Eu não vou aqui recortar e repetir o lattes de nosso colega. Cada um pode conferir datas e títulos lá. Prefiro falar de minhas lembranças e impressões dele e sobre ele. Mas recomendo a quem não o conheceu e nem leu nada dele: leiam a entrevista que ele concedeu um dia depois de lançar seu livro-balanço. Darei o endereço eletrônico ao final. E incluirei o título do referido livro também nos arremates deste que poderia ser um discurso fúnebre, mas é sobretudo um perfil filosófico-pedagógico. Se alguém aí se lembrou de um livro de Habermas, acertou: Perfis filosófico-políticos, no caso do alemão, sobre seus colegas.

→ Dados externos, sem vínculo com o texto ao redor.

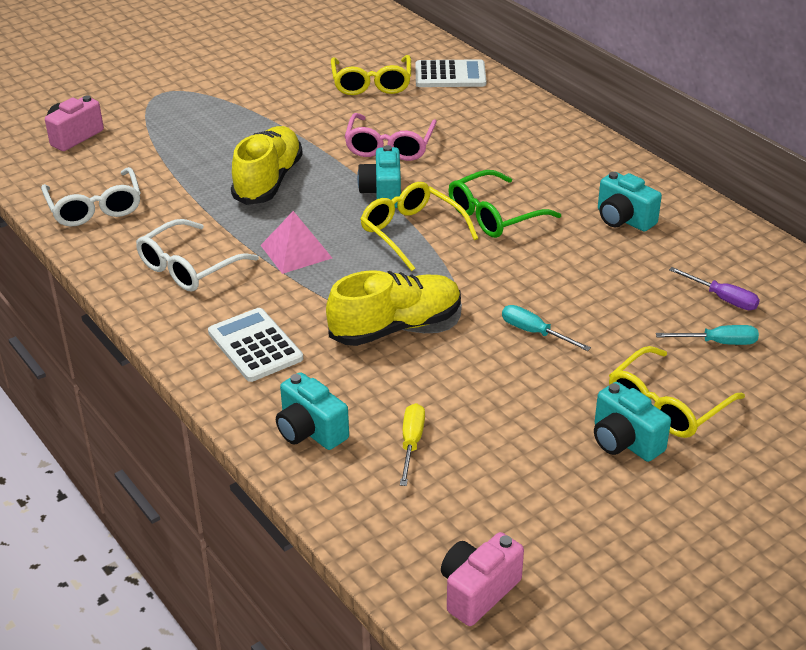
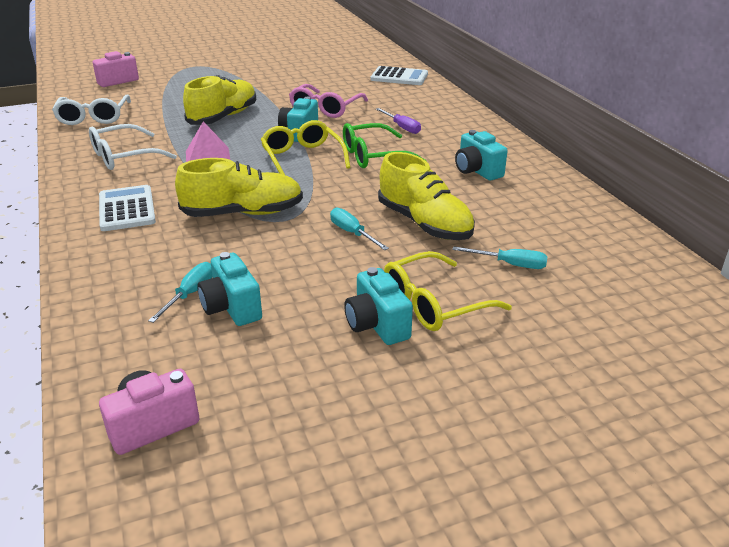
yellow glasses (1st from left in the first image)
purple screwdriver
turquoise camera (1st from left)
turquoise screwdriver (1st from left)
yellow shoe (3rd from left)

Eu mesmo achei o fio da meada para esta homenagem lá naquela entrevista, concedida em 1996. Estive, nos últimos quinze dias, pensando muito no que escreveria, como diagramar, como encerrar. E eis que encontrei, naquela iluminada conversa entre ele, Mário Alves e Maria Vieira, o fio condutor e a confirmação da imagem que construí dessa pessoa notável e merecedora de nosso respeito.

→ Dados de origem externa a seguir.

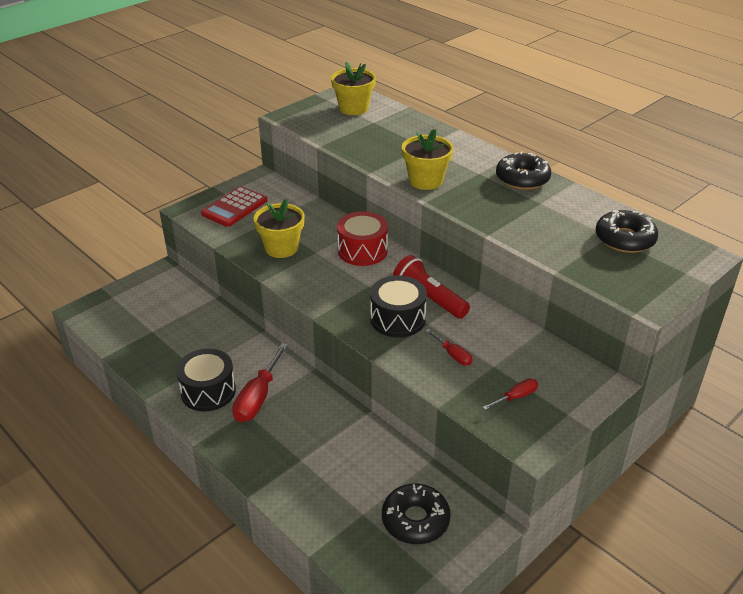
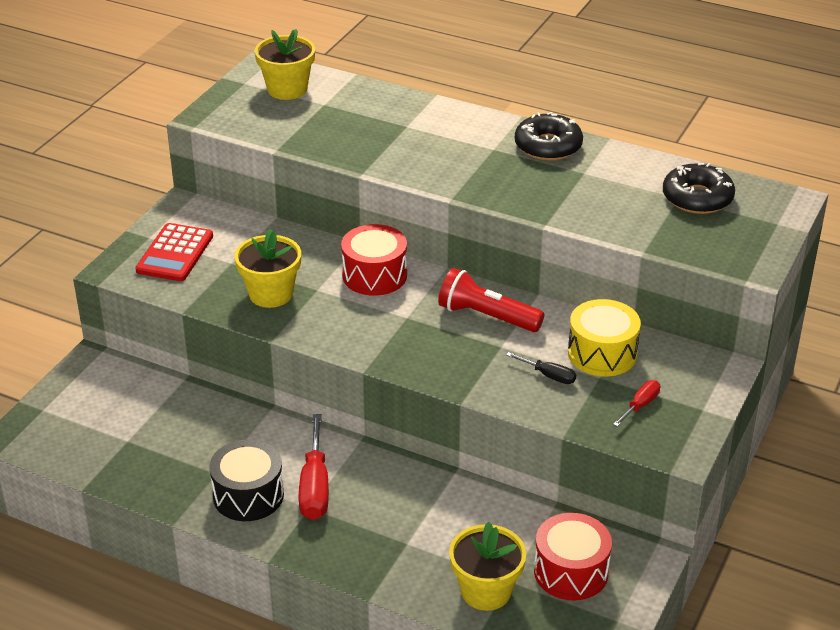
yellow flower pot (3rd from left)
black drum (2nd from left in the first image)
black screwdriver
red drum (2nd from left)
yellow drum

À guisa de exemplo – de minha memória e, mais ainda, da presença marcante e da verve de nosso homenageado – eu sempre mantive algumas passagens da entrevista, que bem ilustram a atitude e o estilo de Tiago. Ele era, mesmo que fora do eixo das bienais de arte, um cara performático. Diante da onda de comunicações remotas, mediadas pelas eletrônica, ele disse que era um sujeito antigo, pois era alguém da era da escrita. Se um dia quisessem encontrar uma pessoa jurássica, que ainda escrevesse, podiam procurá-lo para exibição. E curtia escrever à mão. Num evento com um grupo de agentes sociais, fora do ambiente acadêmico, ao promover o clima para um debate sobre lixo, ele cuspiu no centro da sala: ploft! Choque e silêncio. Para chocar e perguntar se aquilo era ou não era lixo. Ou então sugeria que todos olhassem para cima, para avaliar o tipo de telhado que os cobria – um parâmetro para avaliar classe social e condições de vida dos envolvidos no processo de ensino e aprendizagem.

Confirmo o que ele disse na entrevista: ele teria se recusado a escrever na linha acima “ensino-aprendizagem”, pois fugia do jargão que ia se enraizando nas falas acadêmicas. E eu também percebia isso. De repente, era “postura”, depois “clivagem”, depois “travejamento” – tudo, para evitar o contaminado conceito de “estrutura”, por exemplo. E aí vieram os plurais: saberes, culturas, imaginários. E a gente olhava de banda essa terminologia evasiva e invertebrada.  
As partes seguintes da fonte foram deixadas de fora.